News Stories · Digital - Consumer Behavior

Digital transformation: 2014 vs today

Executives still need to be ‘digital masters’, says Affiliate Professor Didier Bonnet, but employee experience has moved up the priority list. 
December 2020

When Didier Bonnet co-authored a landmark study in 2014 on digital transformation, Tesla’s Model S was barely two years old and there were queues outside Apple stores for the hot new iPhone 6.

No wonder Bonnet, Affiliate Professor of Strategy and Digital Transformation at IMD, and his co-author George Westerman of the MIT Sloan School of Management, thought the time was ripe for an update. Their revised paper, ‘The New Elements of Digital Transformation’ has just been recognized as one of the 20 most popular of 2020 in the MIT Sloan Management Review.

So, what has changed over the past six years in terms of digitalization and business? Rather a lot, says Bonnet, whose latest research, as before, rests on extensive interviews with top executives at companies around the world.

Some key themes remain as ever, even if the details have altered. Executives still need to be ‘digital masters’, possessing both digital dexterity and leadership skills. The continuing importance of such individual attributes comes alongside a broader rise in prominence in companies of IT staff in general.

Leadership has become more crucial than ever amid myriad new challenges. The same applies to digital savvy, with the arrival in recent years of new technologies like artificial intelligence and the Internet of Things. Technological prowess is no longer a booster in abstract corners of a business, but counts across the board now. While some companies have embraced such thinking, many have not. And, most recently of all, the changes imposed by the Covid-19 pandemic have made digital transformation more important than ever, widening the gap between the most tech savvy companies and others.

Customer experience, highlighted in 2014, remains central, though here too many details have changed. Customer experience has become decisive in building brands and companies. Designing the customer experience, exploiting the wealth of real time data now available about customers and stimulating emotional engagement have each developed into major themes.
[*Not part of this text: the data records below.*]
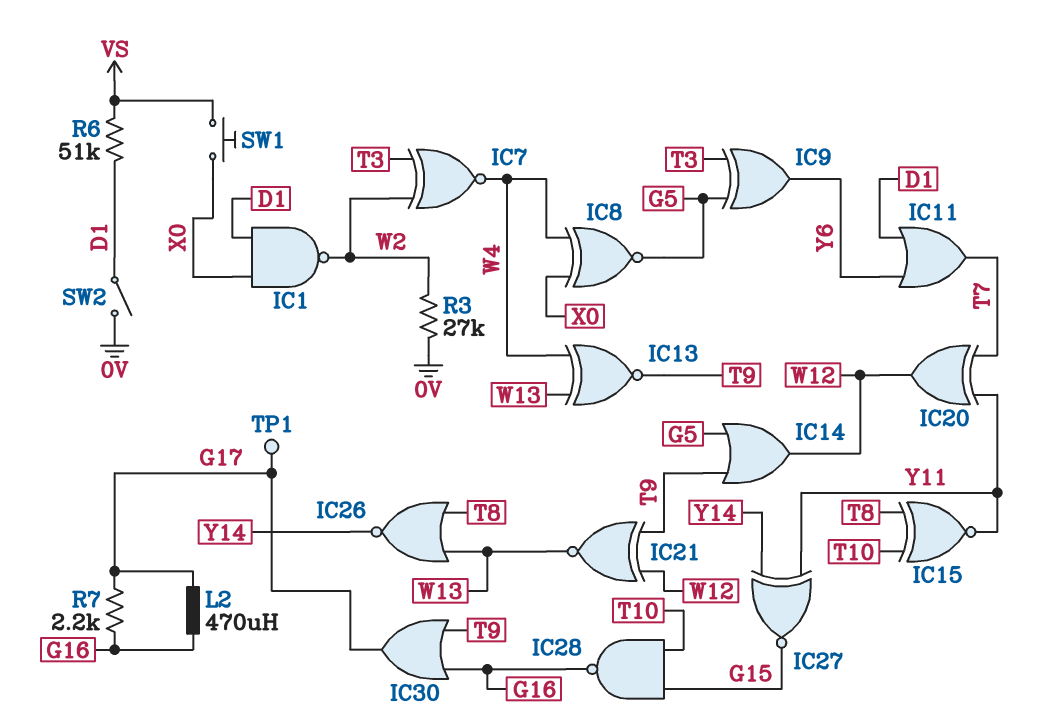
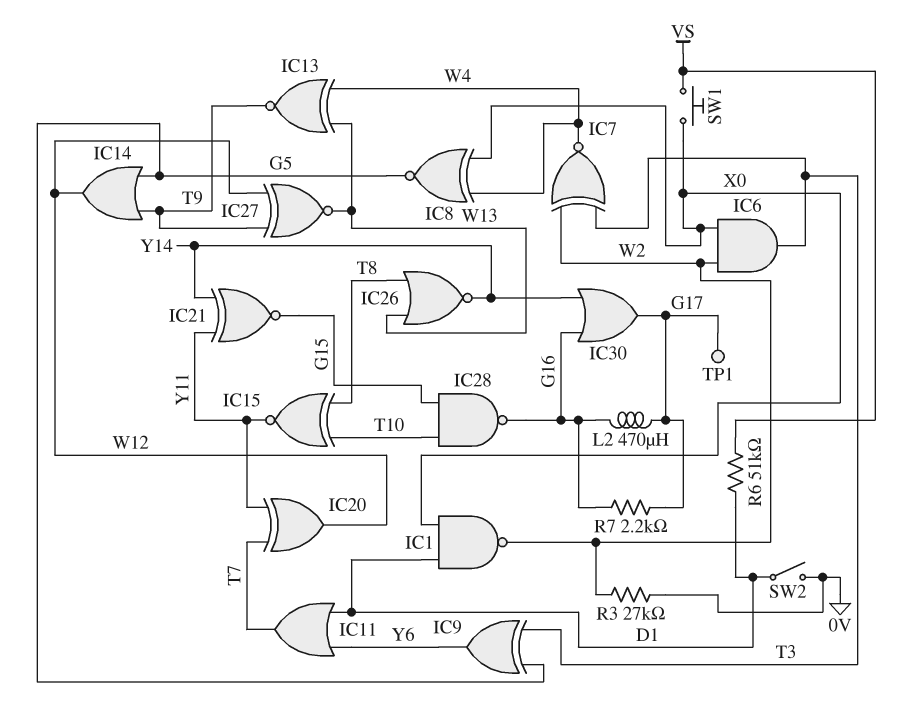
IC6: none -> AND (in W2, in X0, out T3)
IC21: XNOR (in T9, in W12, out W13) -> XNOR (in Y11, in Y14, out G15)
IC27: XNOR (in Y11, in Y14, out G15) -> XNOR (in T9, in W12, out W13)
IC30: OR (in G16, in T9, out G17) -> OR (in G16, in Y14, out G17)

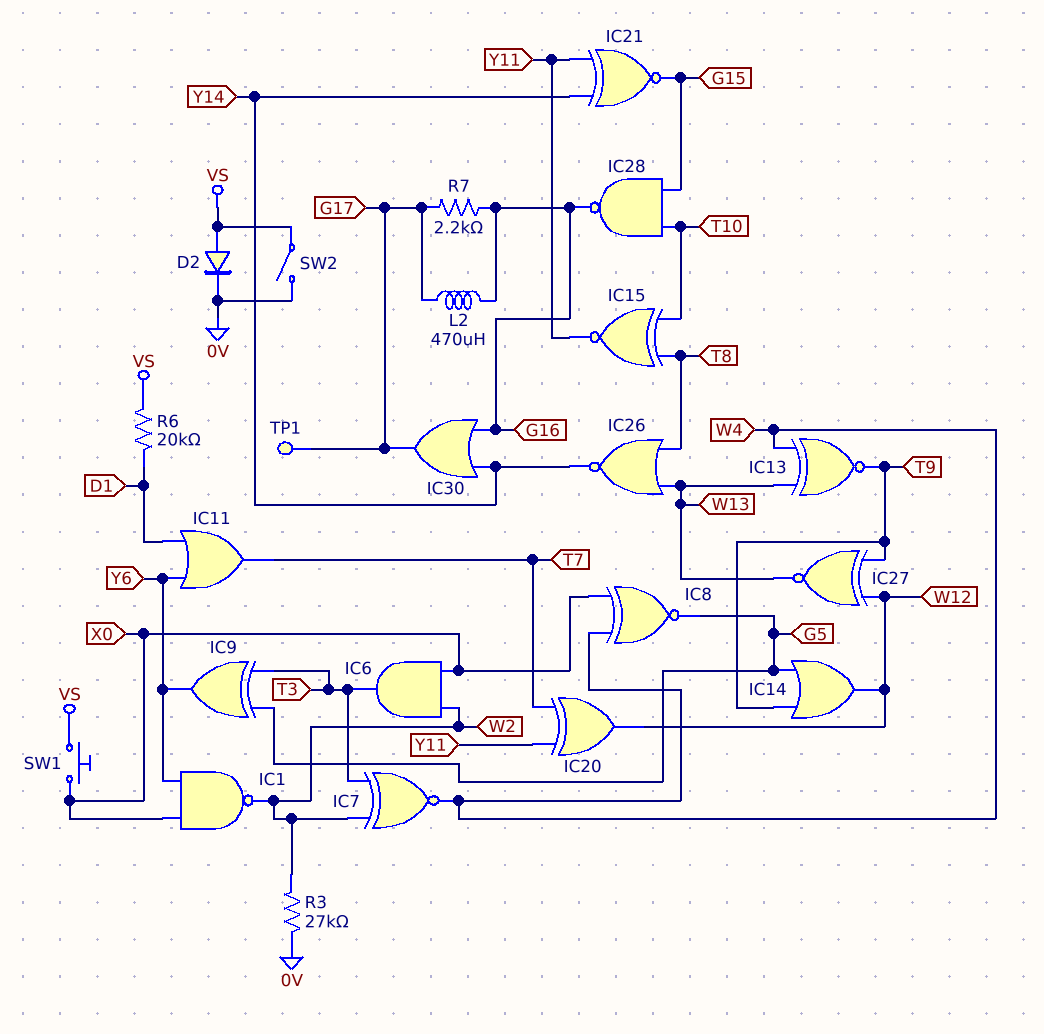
D2: none -> diode (A VS, K 0V)
IC1: NAND (in D1, in X0, out W2) -> NAND (in X0, in Y6, out W2)
R6: 51k (D1, VS) -> 20k (D1, VS)
SW2: switch (0V, D1) -> switch (0V, VS)

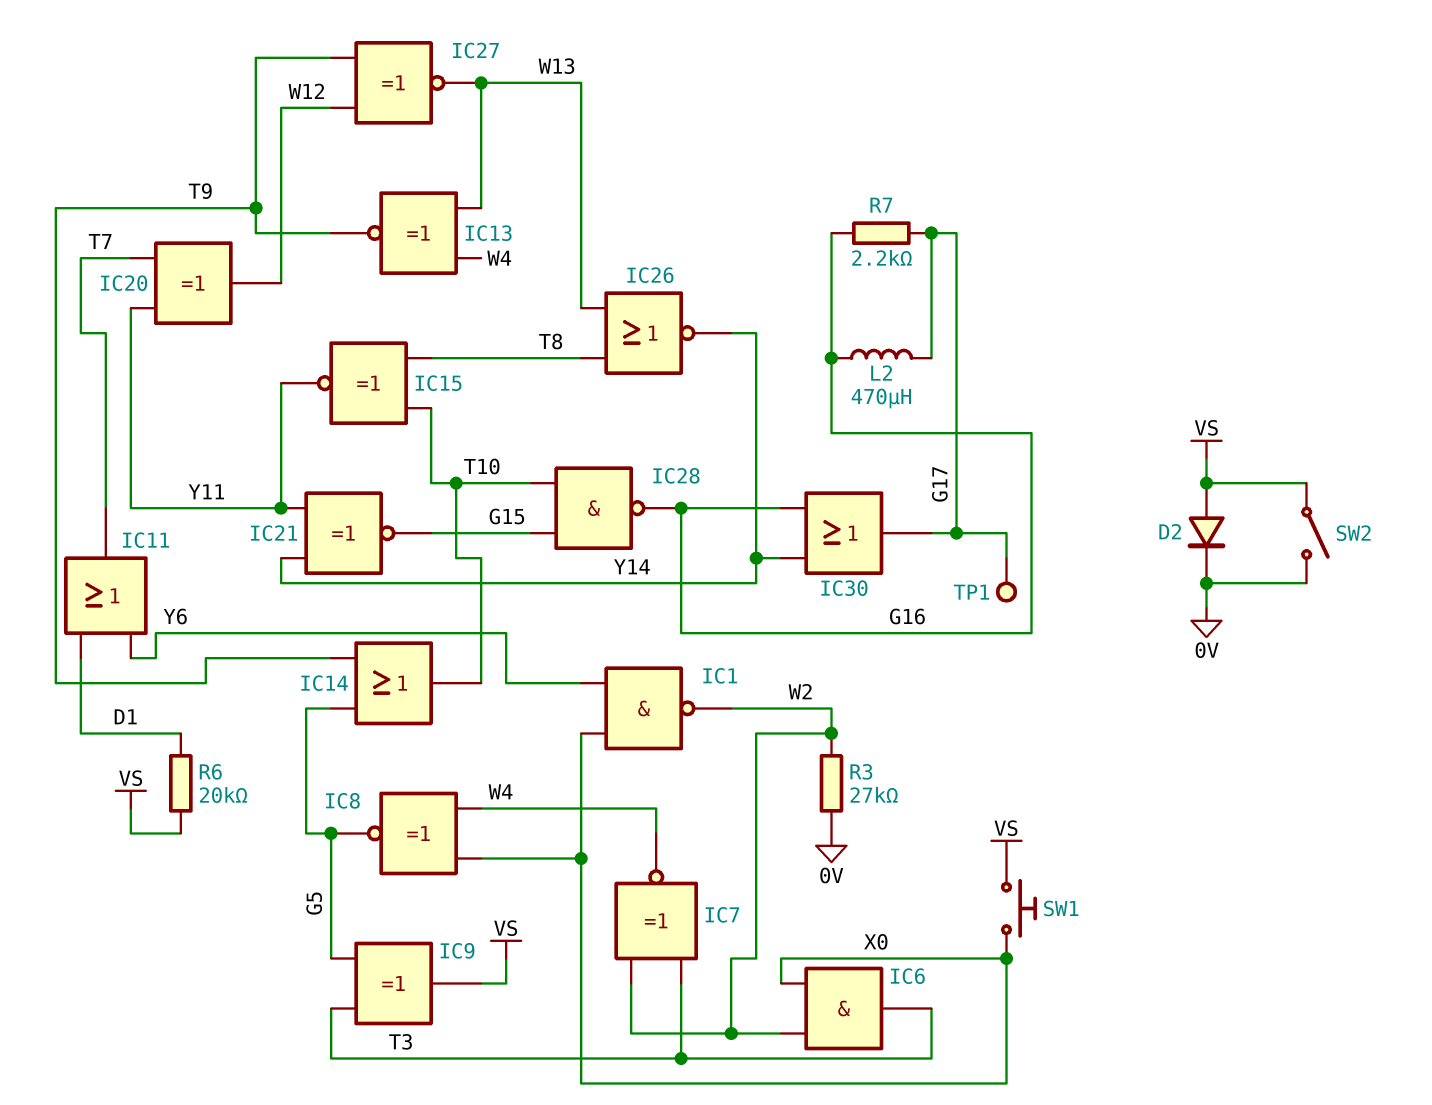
IC9: XOR (in G5, in T3, out Y6) -> XOR (in G5, in T3, out VS)
IC14: OR (in G5, in T9, out W12) -> OR (in G5, in T9, out T10)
Improving internal operations remains vital, though here too significant developments have arisen in recent years. The automation of core processes has accelerated – just look at Amazon’s despatch warehouses. Once independent functions have also been increasingly connected and often made more dynamic, allowing broader oversight and boosting efficiency. And decision-making has become more data backed than ever.

The new study reveals employee experience has gained prominence, with Bonnet noting a range of developments from greater comfort with the use of robots to shifting skills requirements. Robots are not longer necessarily perceived as a threat to human capital, but rather as assistants in tiresome tasks, in a process dubbed augmentation by the authors.
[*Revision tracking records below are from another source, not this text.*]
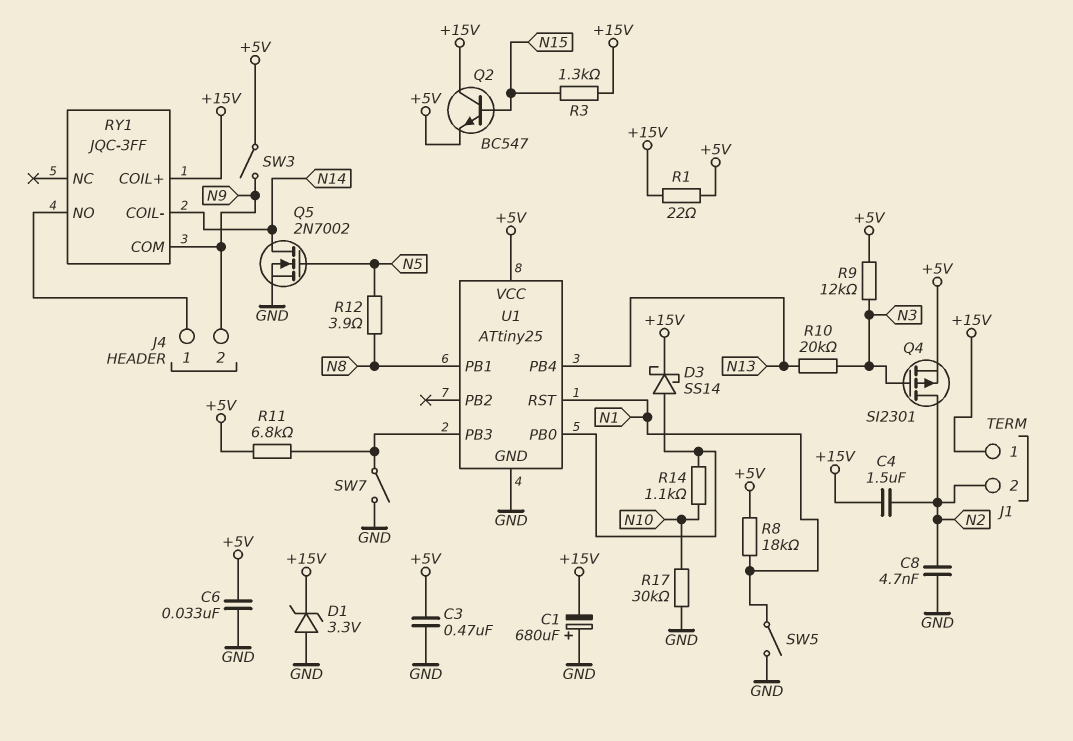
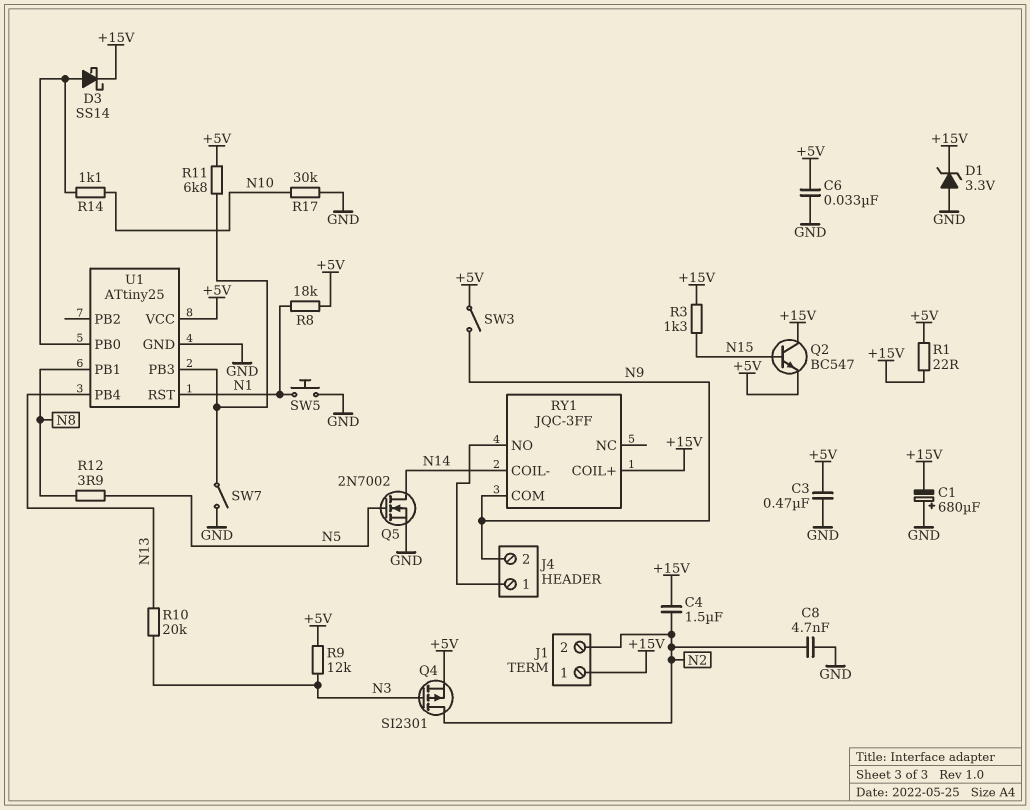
SW5: switch (GND, N1) -> button (GND, N1)

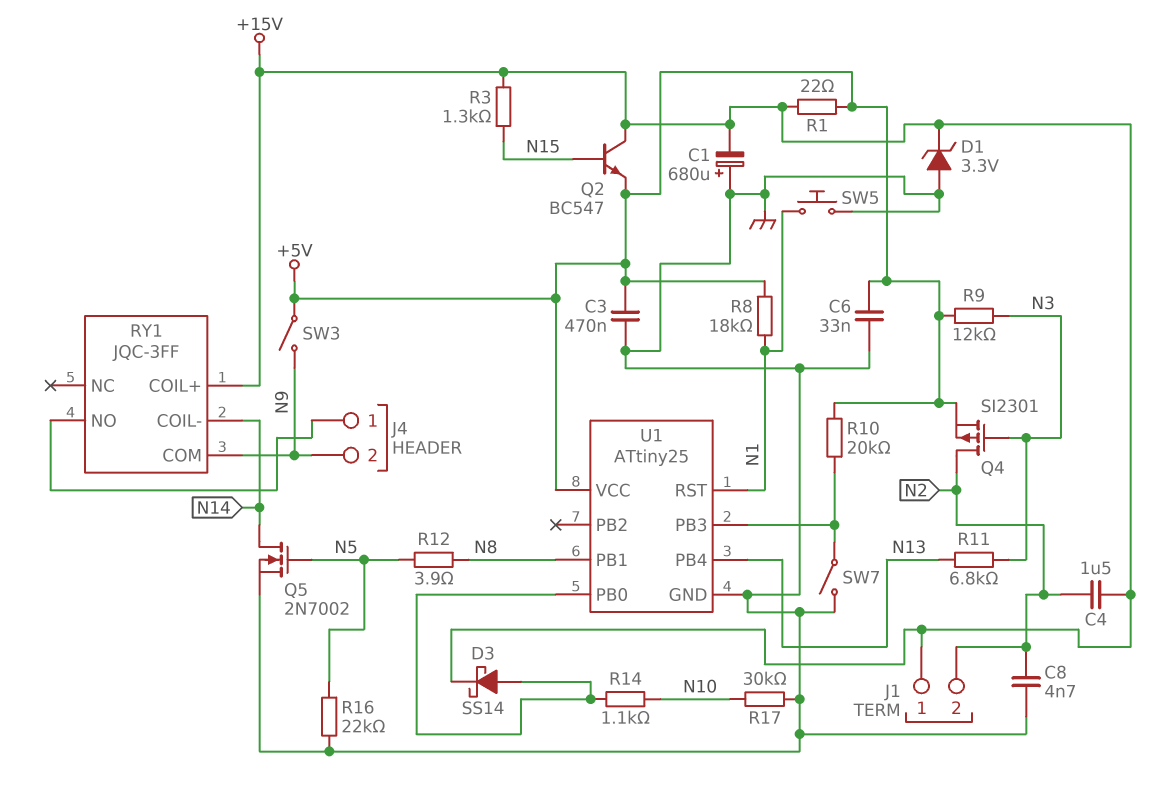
R10: 20k (N3, N13) -> 20k (+5V, U1/PB3)
R11: 6.8k (+5V, U1/PB3) -> 6.8k (N3, N13)
R16: none -> 22k (GND, N5)

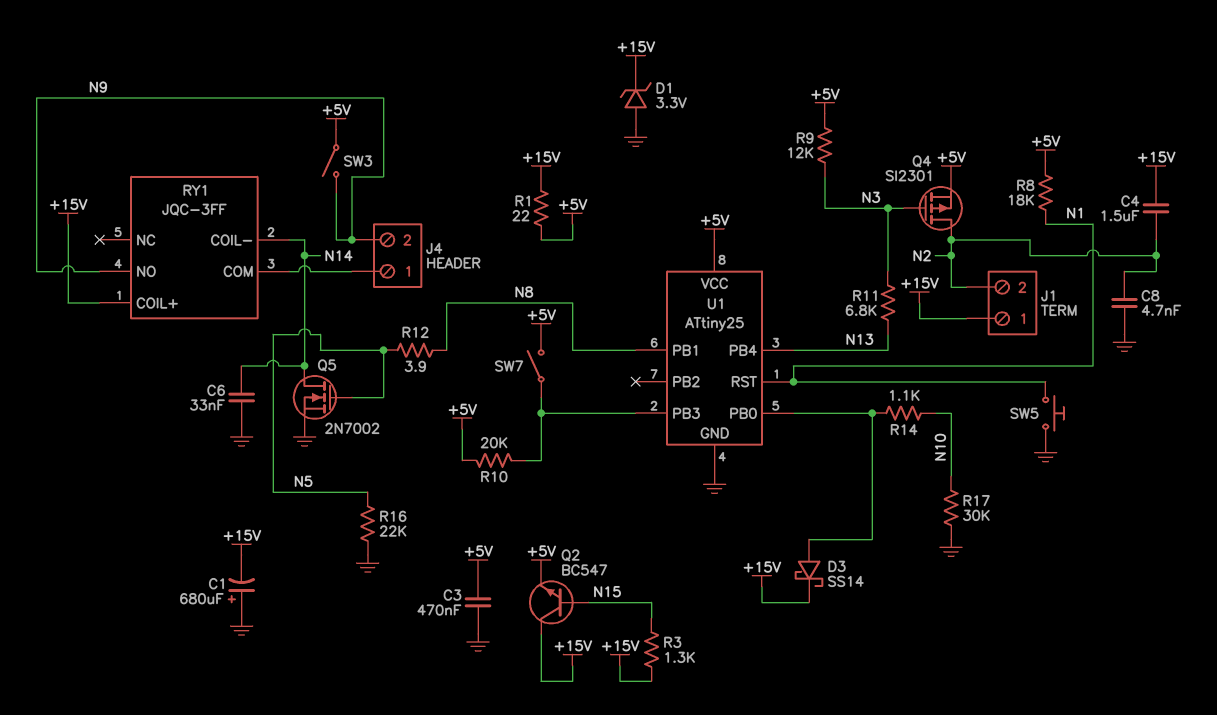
C6: 33nF (+5V, GND) -> 33nF (GND, N14)
RY1 pin COM: N9 -> J4/1
RY1 pin NO: J4/1 -> N9
SW7: switch (GND, U1/PB3) -> switch (+5V, U1/PB3)

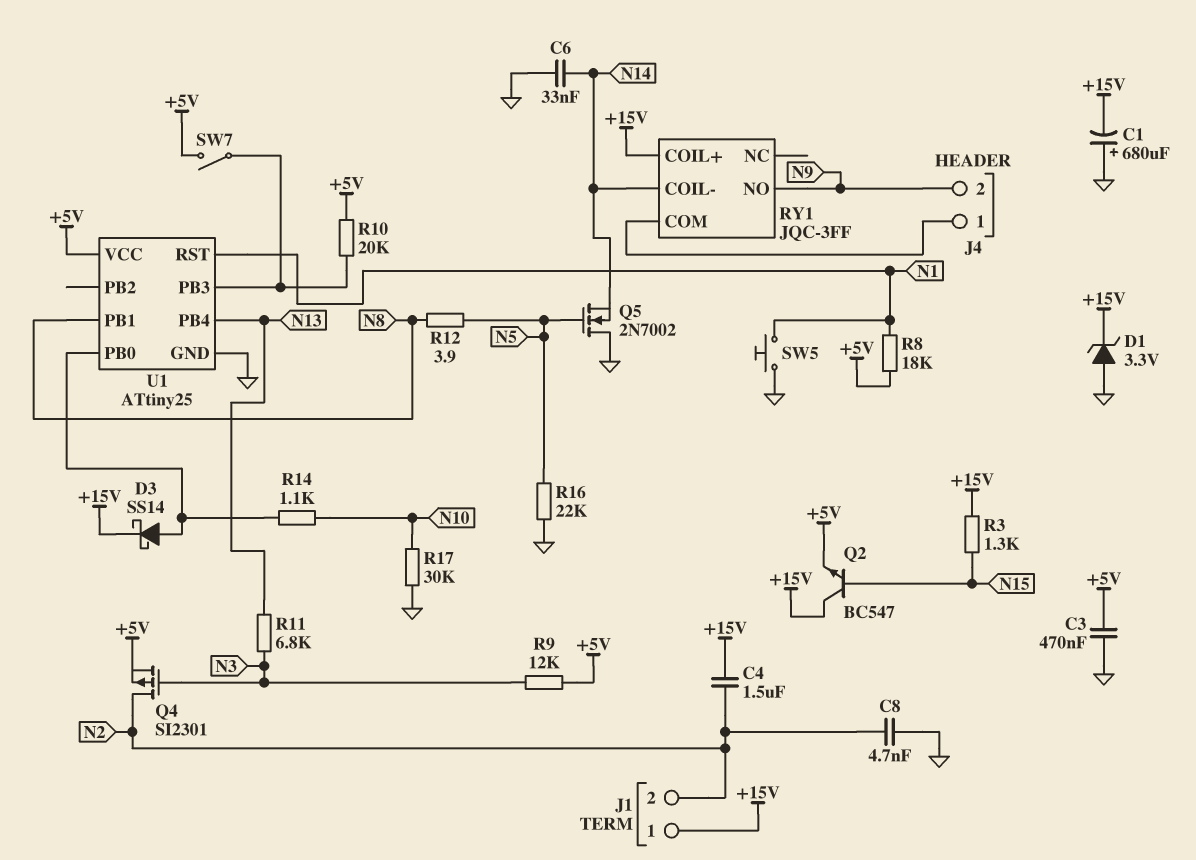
Q5: NMOS 2N7002 (G N5, D N14, S GND) -> NMOS 2N7002 (G N5, D GND, S N14)
R1: 22 (+5V, +15V) -> none
SW3: switch (+5V, N9) -> none

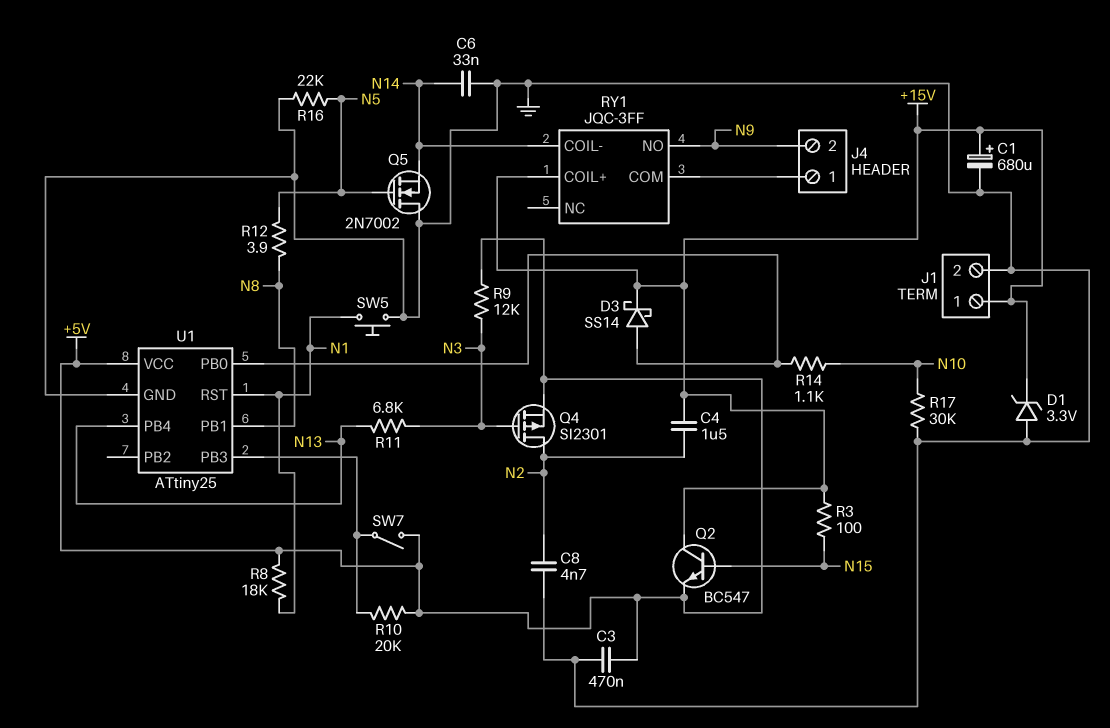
C1: 680uF (plus GND, minus +15V) -> 680uF (plus +15V, minus GND)
J1 pin 2: N2 -> GND
R3: 1.3k (+15V, N15) -> 100 (+15V, N15)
Employees themselves are also experiencing a transformation, with more emphasis in many companies on providing staff with skills expected to be ever more important in future, and at the same time training workers to be more agile and adaptable via ‘multiskilling’.

More fundamentally, business models themselves are being transformed, partly because of growing awareness of the lurking dangers of disruption by innovative newcomers. Part of the response involves in creating ever more digital alternatives to a company’s traditional ways of doing business. Adding more information based services and even opening proprietary trading platforms to outsiders are further options.

But even when companies have established fully digital platforms, they cannot rest on their laurels. While such platforms are central to successful companies, they must be updated constantly to reflect the latest technological developments. For example, moving functions onto the cloud may not just boost efficiency, it also positions a company to be more agile and responsive to changes in future. Digital transformation, it seems, never sleeps.